Court of Appeals of Ohio, Fifth District, Muskingum County
Nov 24, 1999
Case No. CT98-0040 (Ohio Ct. App. Nov. 24, 1999)

Opinion

Case No. CT98-0040.

November 24, 1999.

CHARACTER OF PROCEEDING: Civil appeal from the Muskingum County Court of Common Pleas, Juvenile Division, Case No. 19628.

APPEARANCES:

BEATRIZ B. DEMORAES, For Plaintiffs-Appellants

DAVID TARBERT, For Defendant-Appellee

Paternity — back child support.

JUDGES: Hon. John W. Wise, P.J. Hon. W. Scott Gwin, J. Hon. William B. Hoffman, J.


JUDGMENT: Reversed and Remanded


OPINION


Appellant Gloria Spires and Shelly Wilson appeal a judgment of the Muskingum County Common Pleas Court, Juvenile Division, finding that it lacked subject matter jurisdiction over their claim for retroactive child support:

ASSIGNMENT OF ERROR

THE TRIAL COURT ERRED AS A MATTER OF LAW WHEN IT FOUND [SIC] HELD IT LACKED JURISDICTION TO ISSUE AN AWARD OF RETROACTIVE CHILD SUPPORT IN A PARENTAGE ACTION PROPERLY BROUGHT PURSUANT TO REVISED CODE CHAPTER 3111.

Appellant Muskingum County Child Support Enforcement Agency (CSEA) assigns three errors to the same judgment:

ASSIGNMENTS OF ERROR

THE TRIAL COURT ERRED AS A MATTER OF LAW IN DISMISSING THE REQUEST FOR RETROACTIVE CHILD SUPPORT FOR LACK OF SUBJECT MATTER JURISDICTION AND IN FAILING TO AWARD RETROACTIVE CHILD SUPPORT WHERE IT IS UNCONTROVERTED THAT:

THE MATTER OF RETROACTIVE CHILD SUPPORT WAS BROUGHT AS PART OF A PATERNITY PROCEEDING. THE CHILD, SHELLY RENEE' WILSON WAS 21 YEARS OF AGE AT THE TIME OF THE HEARING FOR RETROACTIVE CHILD SUPPORT.

THE COURT FOUND THE EXISTENCE OF THE PARENT-CHILD RELATIONSHIP BETWEEN SHELLY RENEE' WILSON AND STEPHEN BENNETT MOORE.

THE APPELLEE SHOULD HAVE PAID THE SUM OF $70,179 AS SUPPORT FOR SHELLY BETWEEN THE YEARS 1977 AND 1994, BASED ON THE CHILD SUPPORT GUIDELINES.
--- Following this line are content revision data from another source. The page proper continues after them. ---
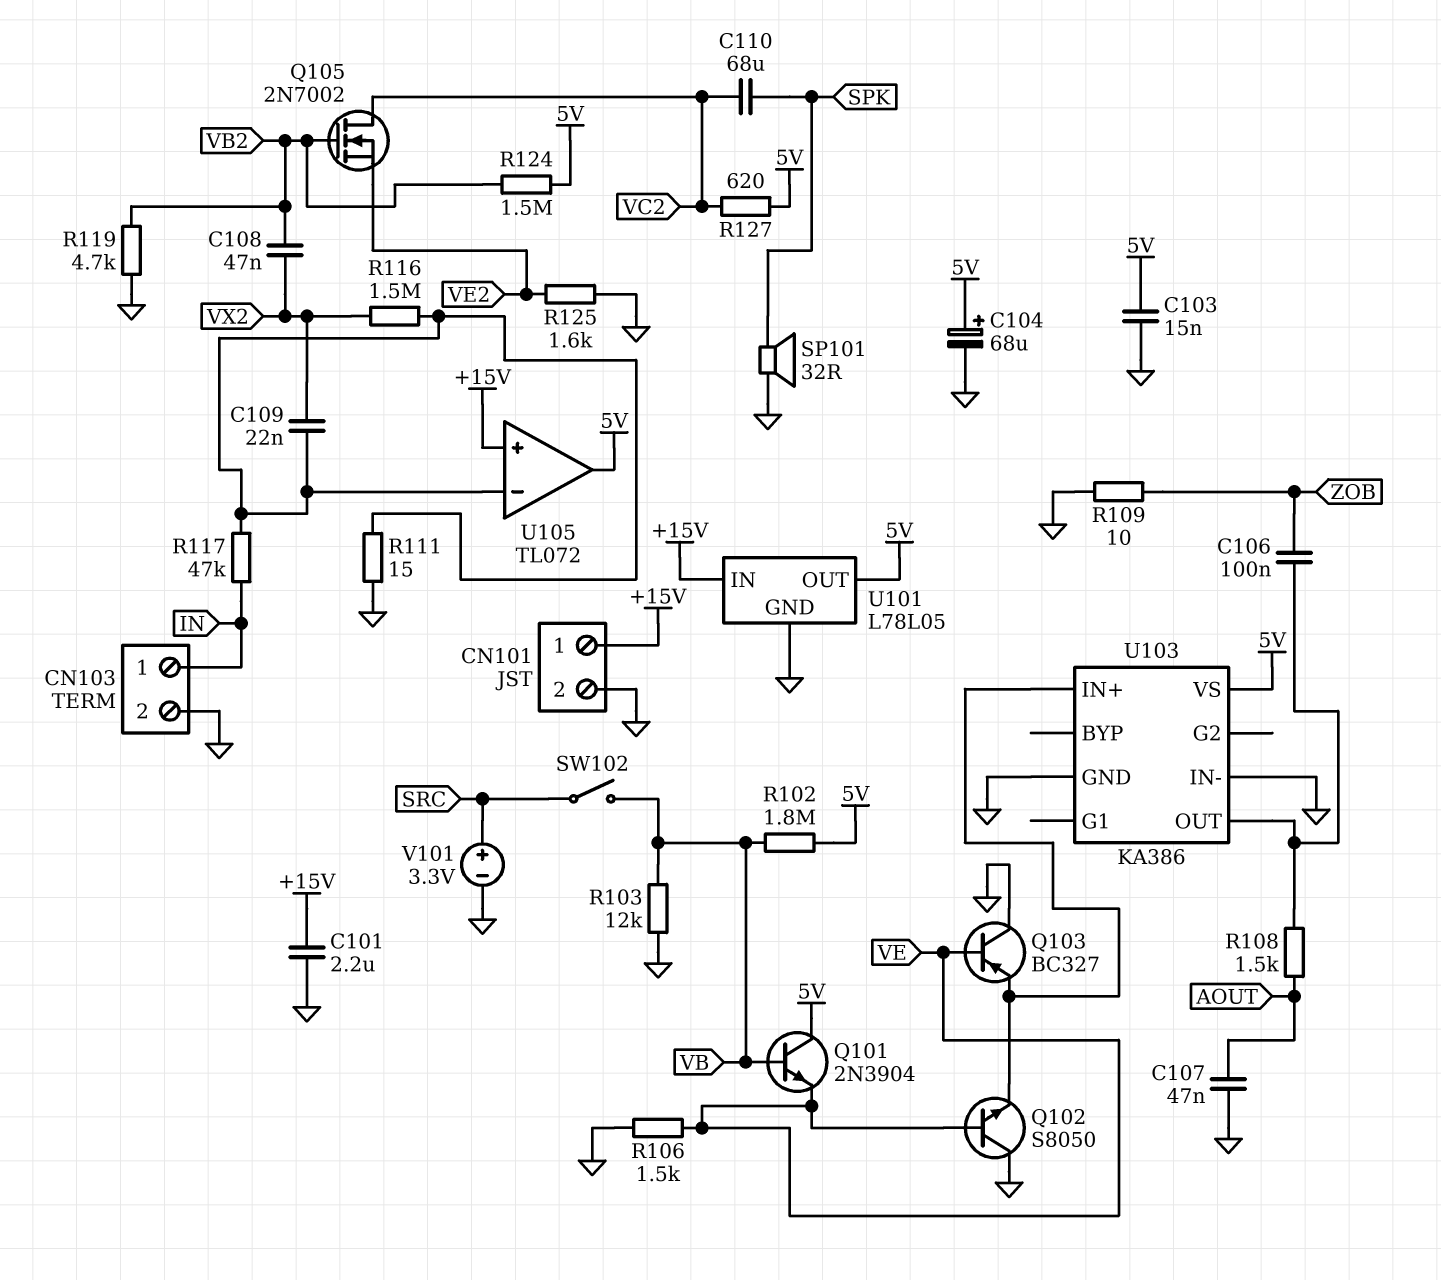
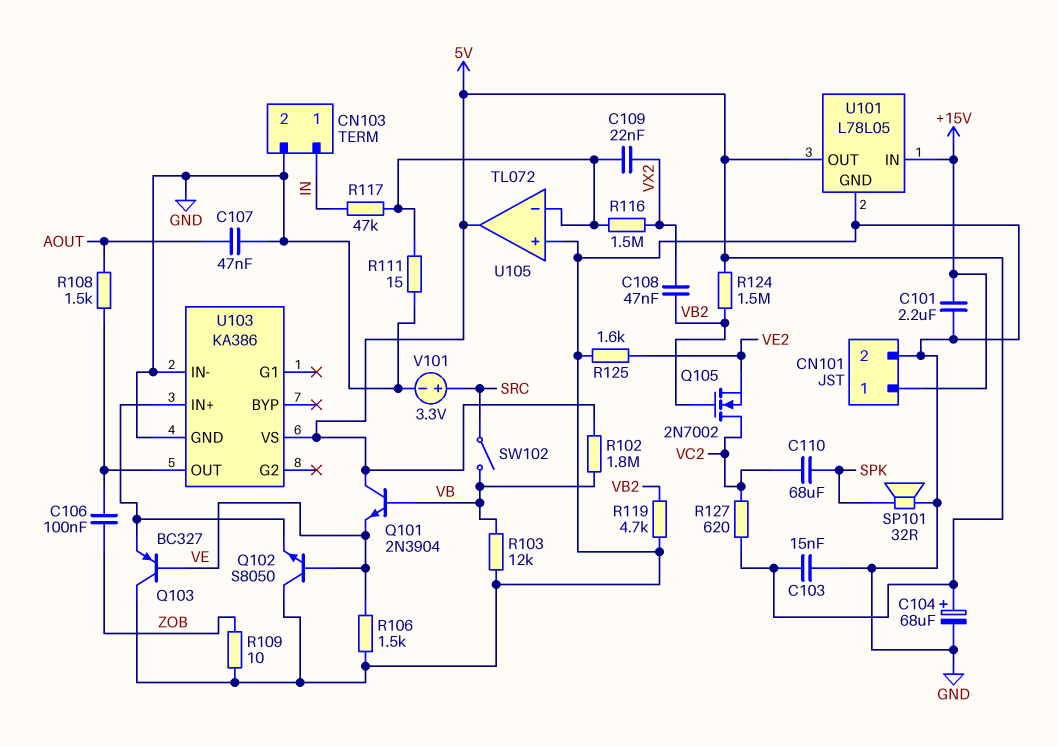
U105 pin in+: +15V -> GND

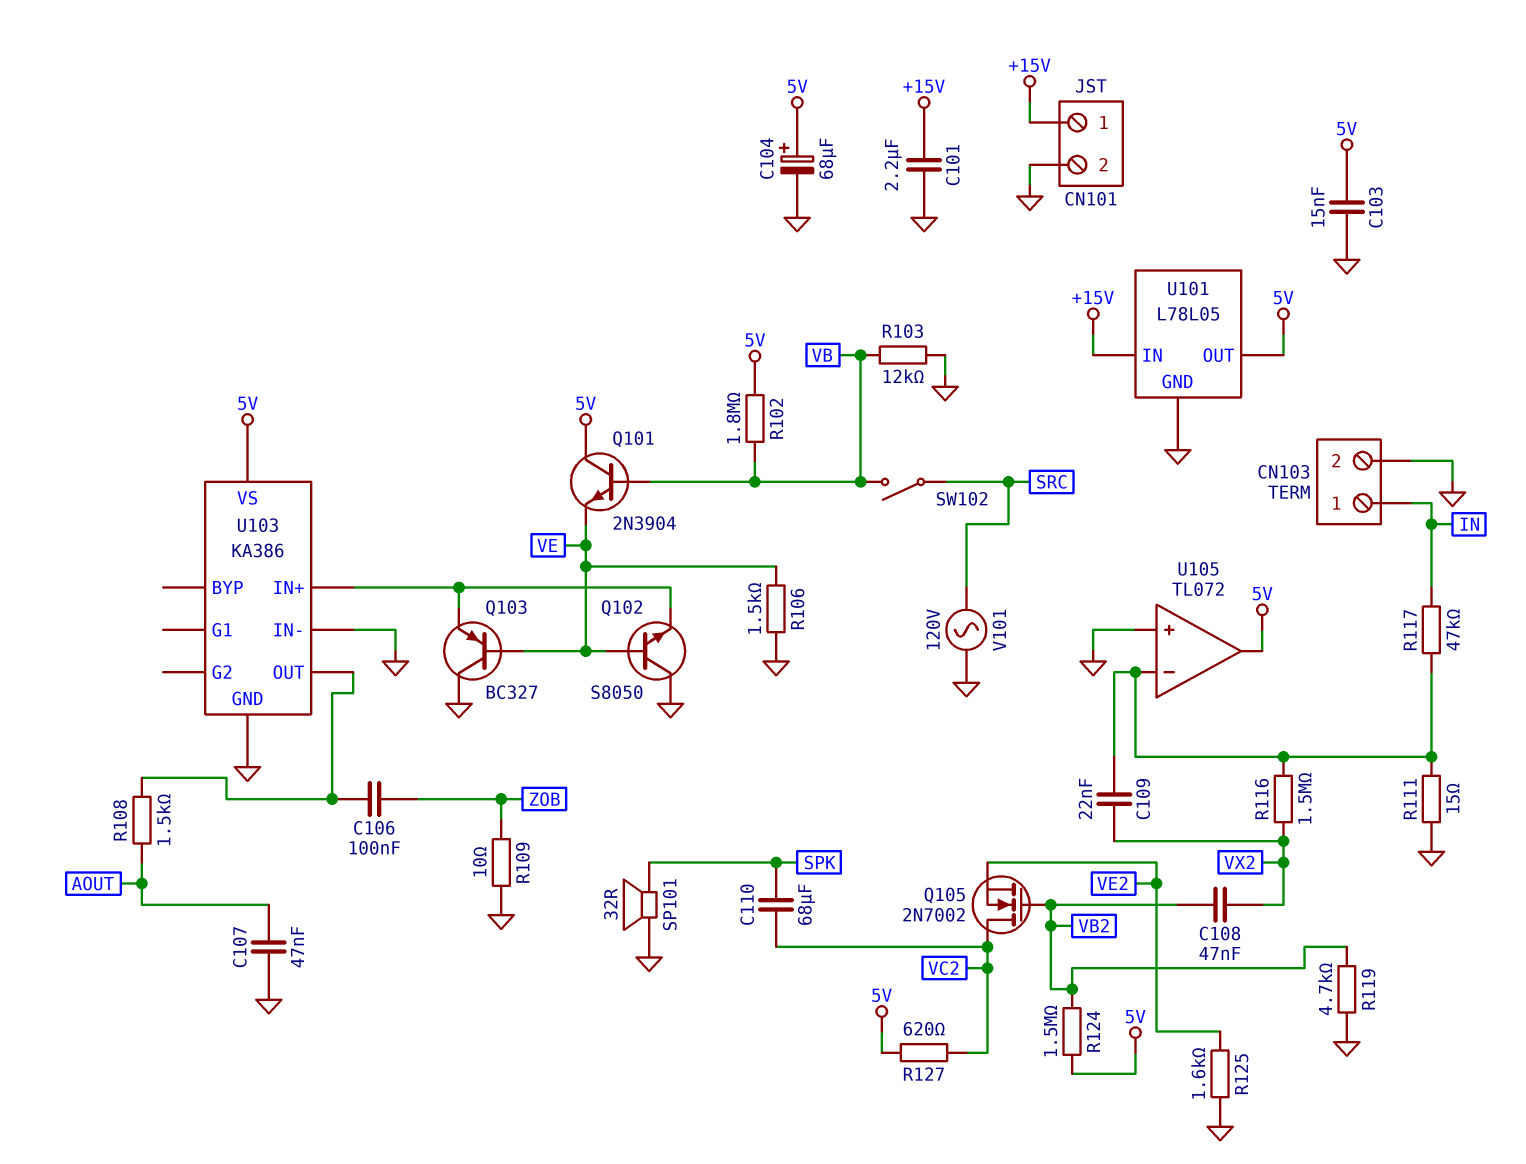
V101: 3.3V (plus SRC, minus GND) -> AC 120V (GND, SRC)

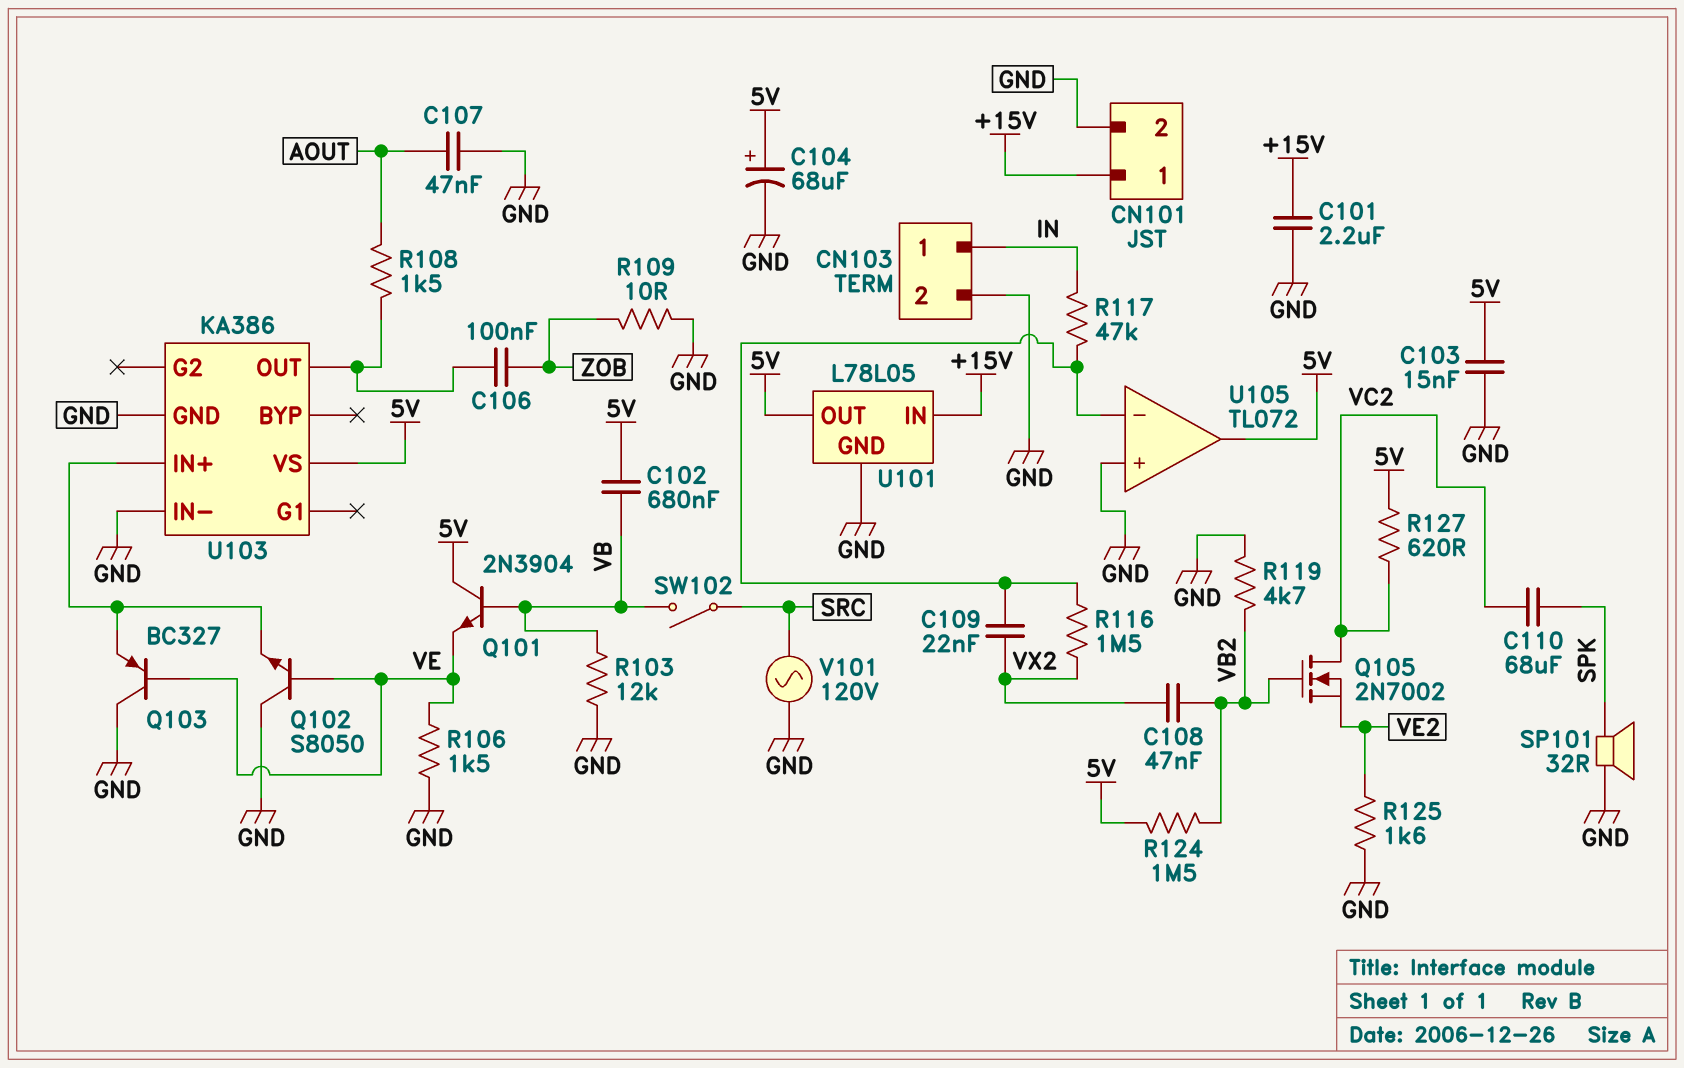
C102: none -> 680nF (5V, VB)
R102: 1.8M (5V, VB) -> none
R111: 15 (GND, U105/in-) -> none

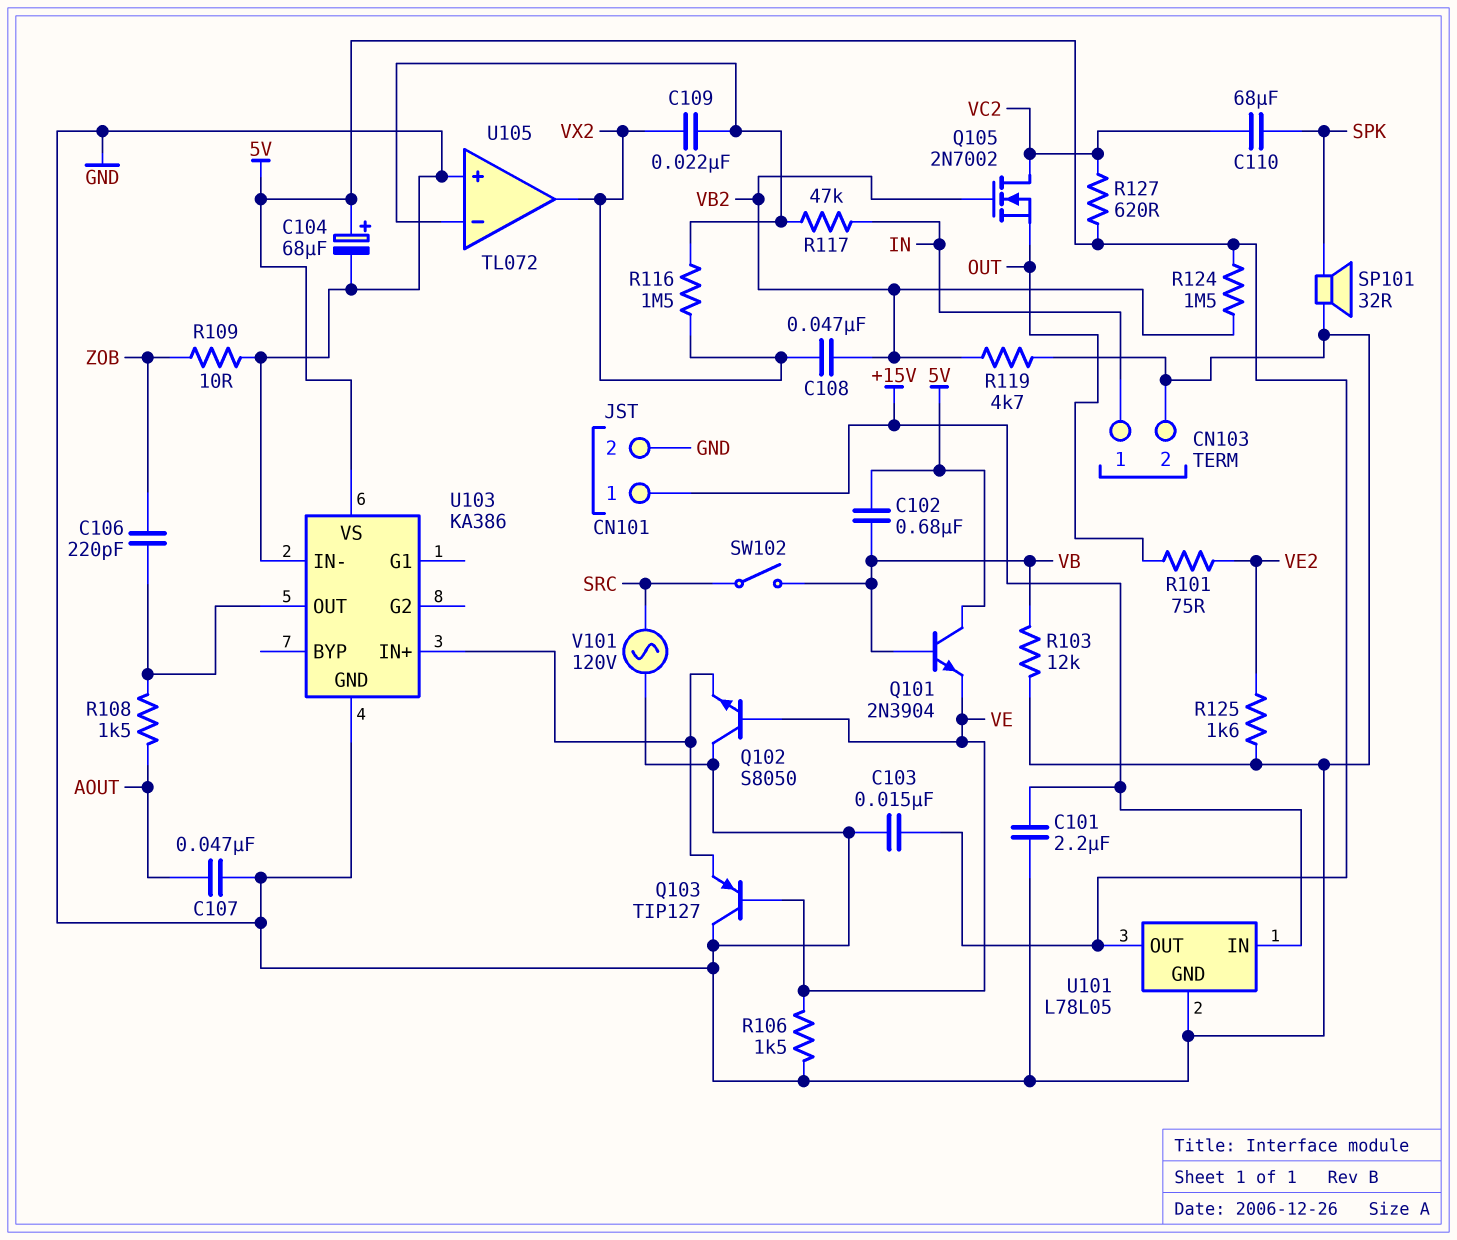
C106: 100nF (U103/OUT, ZOB) -> 220pF (U103/OUT, ZOB)
Q103: PNP BC327 (B VE, C GND, E U103/IN+) -> PNP TIP127 (B VE, C GND, E U103/IN+)
Q105: NMOS 2N7002 (G VB2, D VC2, S VE2) -> NMOS 2N7002 (G VB2, D VC2, S OUT)
R101: none -> 75 (OUT, VE2)
U105 pin out: 5V -> VX2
THE APPELLEE FAILED TO SUPPORT SHELLY AS REQUIRED BY LAW. THE STATE OF OHIO DID SUPPORT SHELLY THROUGH THE AFDC PROGRAM.

THE TRIAL COURT ERRED IN CONCLUDING THAT THE PROVISIONS OF OHIO REV. CODE 2151.23 (F)(2) AND OHIO REV. CODE 3109.05 CONTROLLED AND LIMITED IT'S JURISDICTION OVER THE ISSUE OF RETROACTIVE CHILD SUPPORT IN AN ACTION BROUGHT BEFORE IT UNDER THE OHIO PARENTAGE ACT CODIFIED AS 3111.01 THROUGH 3111.19 (RECORD-MAGISTRATE'S DECISION AND COURT'S ORDER FILED AUGUST 20, 1998).

THE TRIAL COURT ERRED IN PLACING THE BURDEN OF PROOF ON THE APPELLANTS WHERE THE APPELLEE HAS RAISED THE ISSUE OF LACHES AS AN AFFIRMATIVE DEFENSE TO THE CHILD SUPPORT ISSUES AND WHEN THE APPELLEE'S ONLY CLAIM TO MATERIAL PREJUDICE IS:

QUESTION: CAN YOU EXPLAIN TO THE COURT WHY YOU BELIEVE THAT YOU'D BE MATERIALLY PREJUDICED IF YOU WERE REQUIRED TO PAY THE CALCULATED CHILD SUPPORT AMOUNT?"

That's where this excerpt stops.